B.2 - This code replaces the methods with Spark SQL (pyspark).

# make sql string
sql_stmt = """
  select 
    l.date as obs_date,
    h.temp as obs_high_temp,
    l.temp as obs_low_temp
  from 
    tmp_high_temps as h
  join
    tmp_low_temps as l
  on
    h.date = l.date
"""

# execute
df3 = spark.sql(sql_stmt)

https://docs.microsoft.com/en-us/azure/databricks/spark/latest/spark-sql/

5 - Last but not least, who wants to always query the data using a data frame. We can create a HIVE database and TABLE to expose the stored file on the storage.

I have a utility function that finds the save file and renames it from a temporary subdirectory.

# create single file
unwanted_file_cleanup("/lake/bronze/weather/temp/", "/lake/bronze/weather/temperature-data.parquet", "parquet")

Last but not least, we create a database and table.

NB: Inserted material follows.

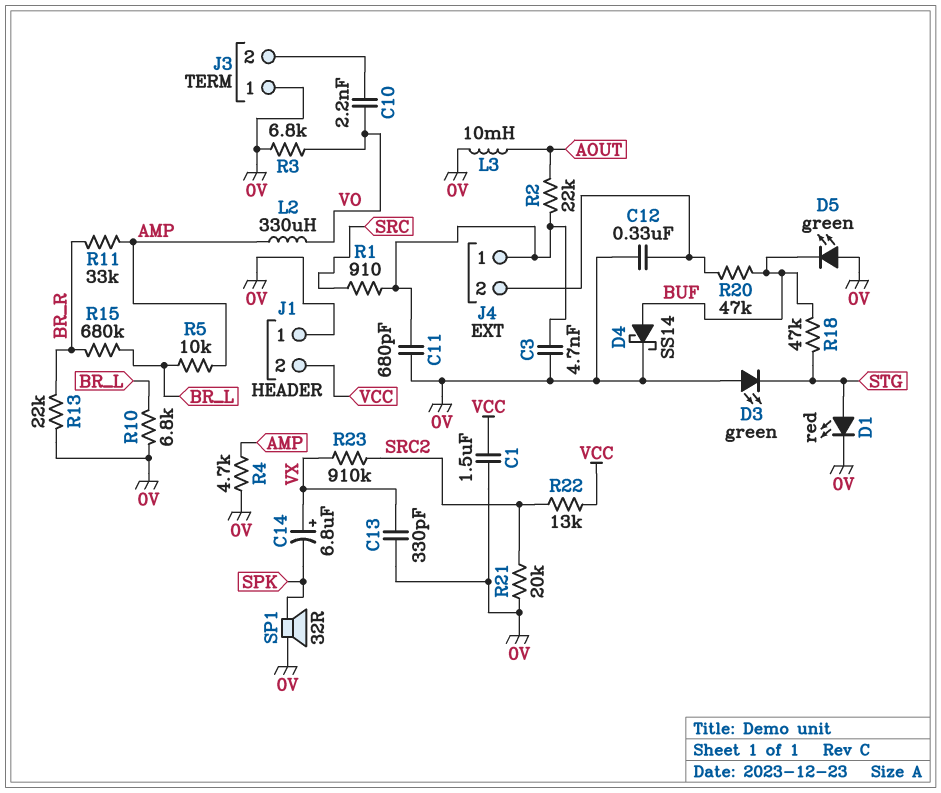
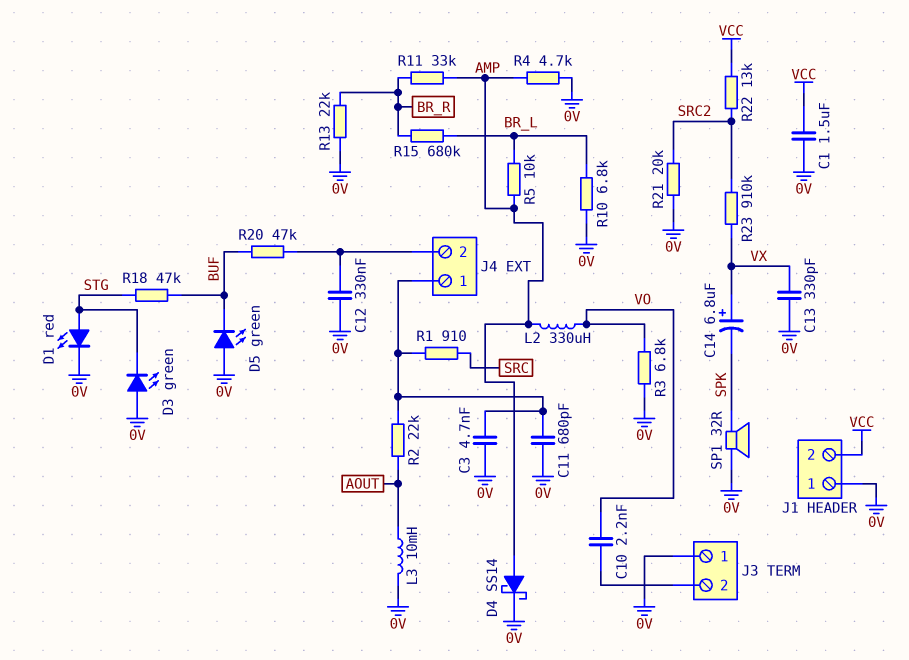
D4: schottky SS14 (A BUF, K 0V) -> schottky SS14 (A AMP, K 0V)

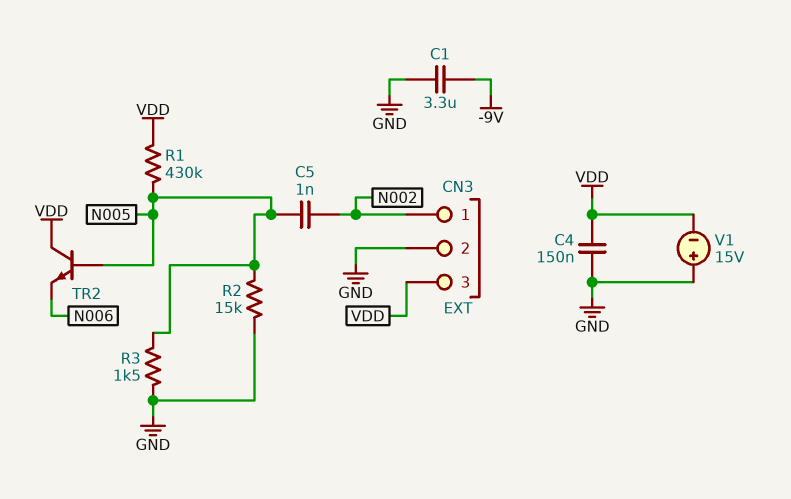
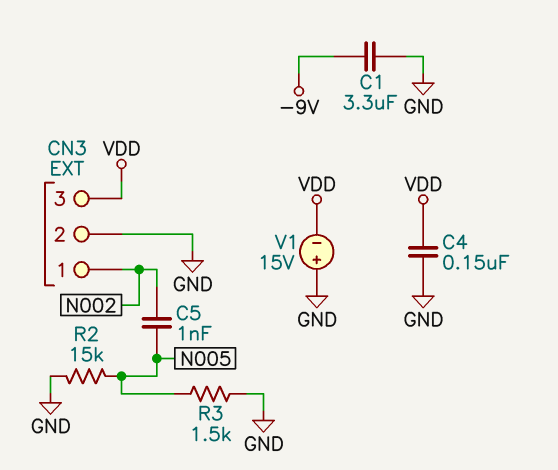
R1: 430k (N005, VDD) -> none
TR2: NPN (B N005, C VDD, E N006) -> none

Look into the concepts of managed and unmanaged tables as well as a remote meta store. I usually use unmanaged table with the default hive meta store.

%sql
DROP DATABASE IF EXISTS talks CASCADE

%sql
CREATE DATABASE IF NOT EXISTS talks

%sql
CREATE TABLE talks.weather_observations
  USING PARQUET
  LOCATION '/lake/bronze/weather/temperature-data.parquet'

https://docs.databricks.com/spark/latest/spark-sql/language-manual/sql-ref-syntax-ddl-create-table.html

In short, I hope you now have a good understanding of data processing using either data frames or pyspark.

Sincerely

John Miner ~ The Crafty DBA ~ Data Platform MVP

PS: I have a couple videos out on you tube somewhere on this topic.